[Date Prev][Date Next][Thread Prev][Thread Next][Date Index][Thread Index]

Re: SplittableDoFn

Thanks for taking this up. I added some comments to the doc. A European-friendly time for discussion would be great. 

On Fri, Aug 31, 2018 at 3:14 AM Lukasz Cwik <lcwik@xxxxxxxxxx> wrote:
I came up with a proposal[1] for a progress model solely based off of the backlog and that splits should be based upon the remaining backlog we want the SDK to split at. I also give recommendations to runner authors as to how an autoscaling system could work based upon the measured backlog. A lot of discussions around progress reporting and splitting in the past has always been around finding an optimal solution, after reading a lot of information about work stealing, I don't believe there is a general solution and it really is upto SplittableDoFns to be well behaved. I did not do much work in classifying what a well behaved SplittableDoFn is though. Much of this work builds off ideas that Eugene had documented in the past[2].

I could use the communities wide knowledge of different I/Os to see if computing the backlog is practical in the way that I'm suggesting and to gather people's feedback.

If there is a lot of interest, I would like to hold a community video conference between Sept 10th and 14th about this topic. Please reply with your availability by Sept 6th if your interested.

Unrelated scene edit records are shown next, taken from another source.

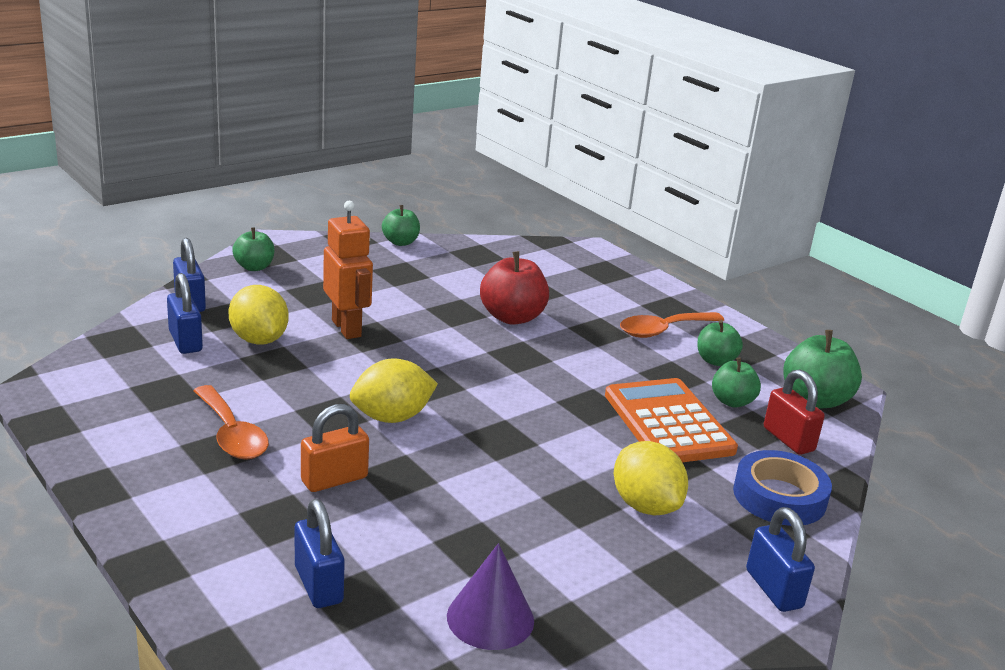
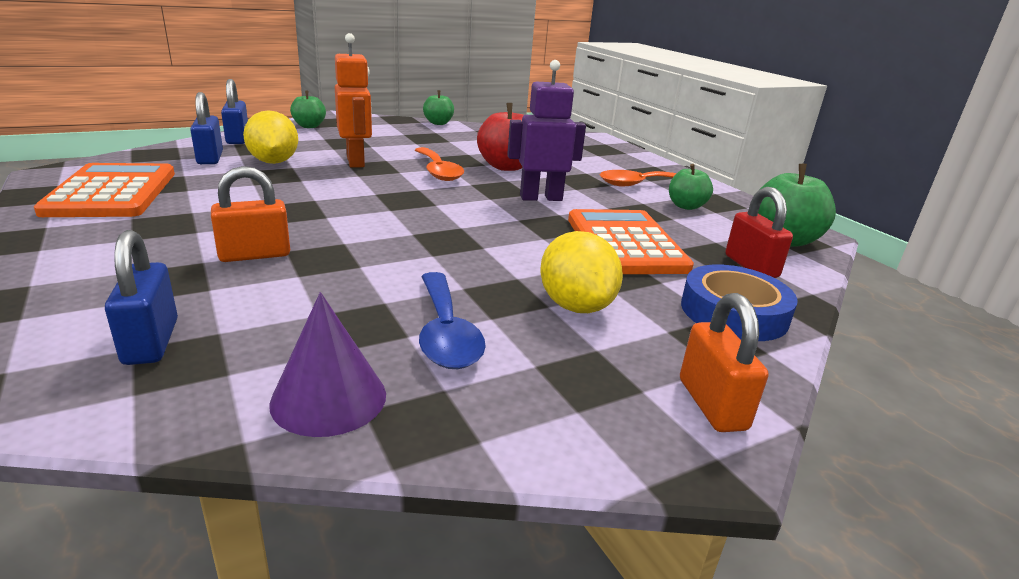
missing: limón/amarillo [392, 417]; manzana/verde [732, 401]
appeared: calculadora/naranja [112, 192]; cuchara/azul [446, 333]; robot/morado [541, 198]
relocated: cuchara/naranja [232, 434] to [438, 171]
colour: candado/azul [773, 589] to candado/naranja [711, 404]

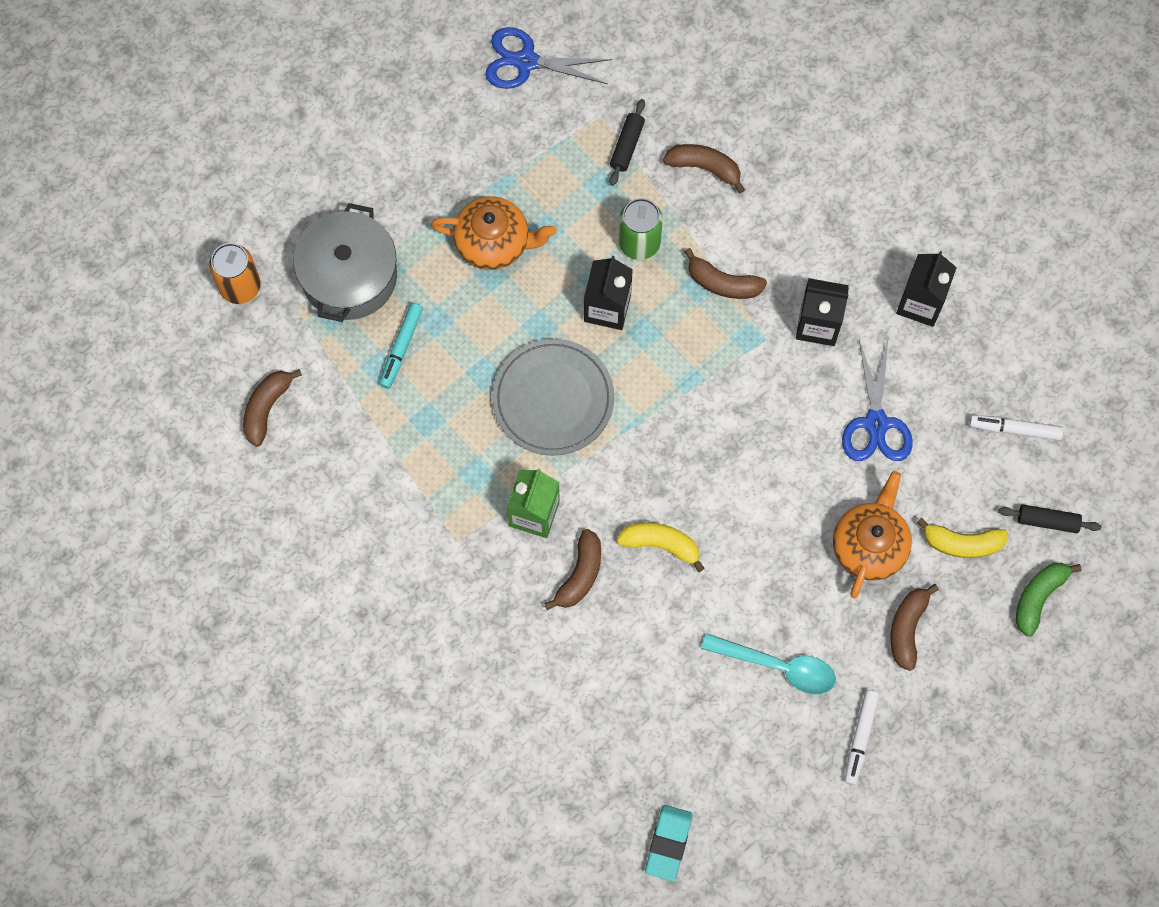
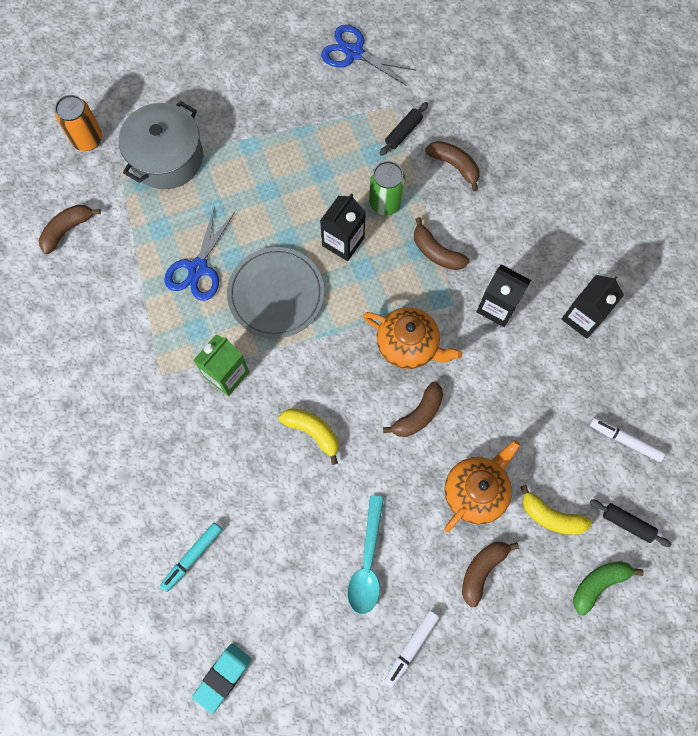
relocated: rotulador/turquesa [401, 347] to [192, 556]; tetera/naranja [494, 243] to [408, 345]; plátano/marrón [580, 574] to [418, 415]; tijeras/azul [876, 423] to [198, 268]
spun: cuchara/turquesa [778, 666] = [367, 563] 60 degrees clockwise

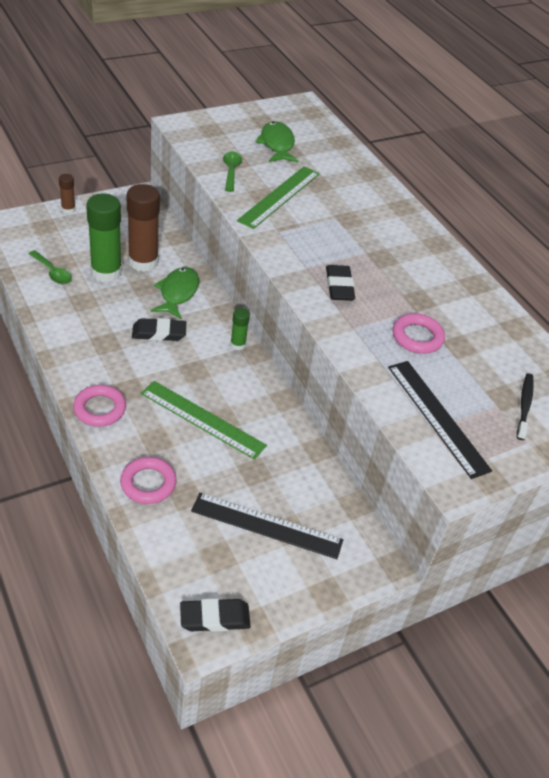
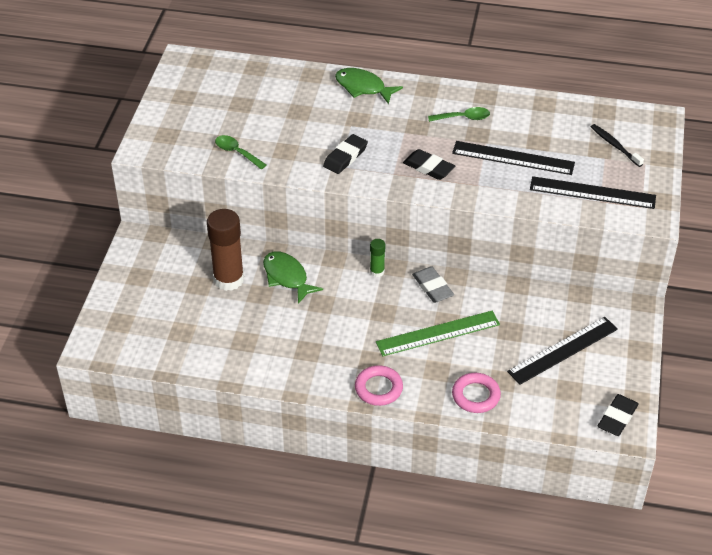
missing: barra de pegamento/marrón [68, 209]; barra de pegamento/verde [106, 272]; regla/verde [279, 196]
appeared: goma de borrar/gris [432, 287]
relocated: cuchara/verde [52, 272] to [463, 118]; goma de borrar/negro [159, 333] to [345, 157]; pez/verde [277, 144] to [363, 87]
exchanged: anillo/rosa [417, 337] to regla/negro [513, 158]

On Mon, Aug 13, 2018 at 10:21 AM Jean-Baptiste Onofré <jb@xxxxxxxxxxxx> wrote:
Awesome !

Thanks Luke !

I plan to work with you and others on this one.

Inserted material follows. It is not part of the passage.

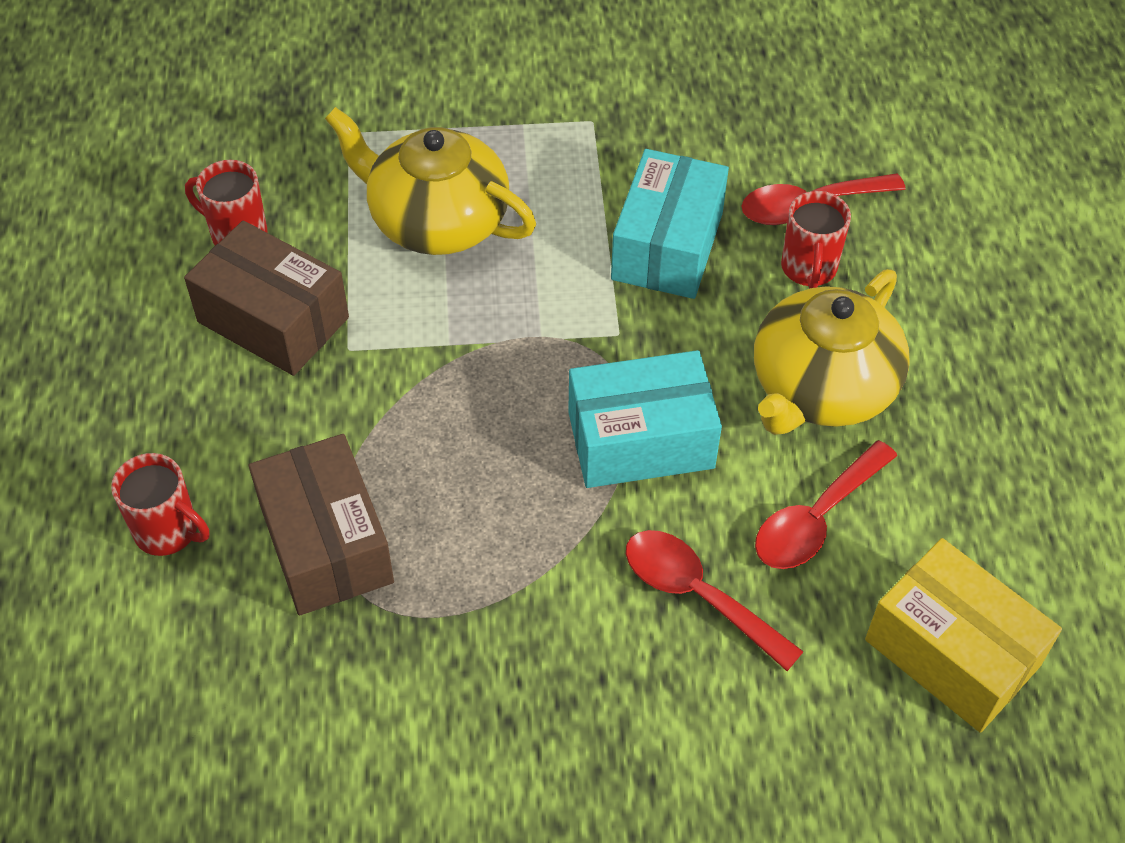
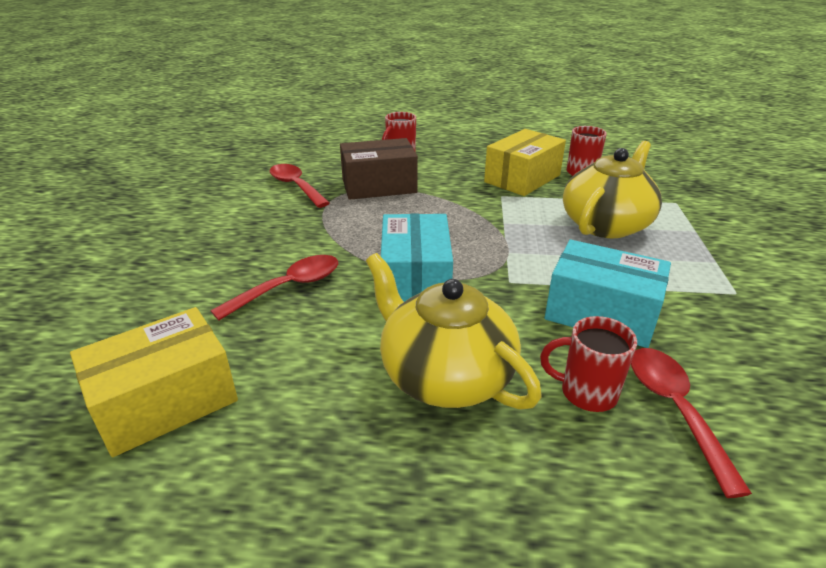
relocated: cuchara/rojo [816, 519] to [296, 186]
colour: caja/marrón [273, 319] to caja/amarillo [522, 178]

Le 13 août 2018, à 19:14, Lukasz Cwik <lcwik@xxxxxxxxxx> a écrit:
I wanted to reach out that I will be continuing from where Eugene left off with SplittableDoFn. I know that many of you have done a bunch of work with IOs and/or runner integration for SplittableDoFn and would appreciate your help in advancing this awesome idea. If you have questions or things you want to get reviewed related to SplittableDoFn, feel free to send them my way or include me on anything SplittableDoFn related.

I was part of several discussions with Eugene and I think the biggest outstanding design portion is to figure out how dynamic work rebalancing would play out with the portability APIs. This includes reporting of progress from within a bundle. I know that Eugene had shared some documents in this regard but the position / split models didn't work too cleanly in a unified sense for bounded and unbounded SplittableDoFns. It will likely take me awhile to gather my thoughts but could use your expertise as to how compatible these ideas are with respect to to IOs and runners Flink/Spark/Dataflow/Samza/Apex/... and obviously help during implementation.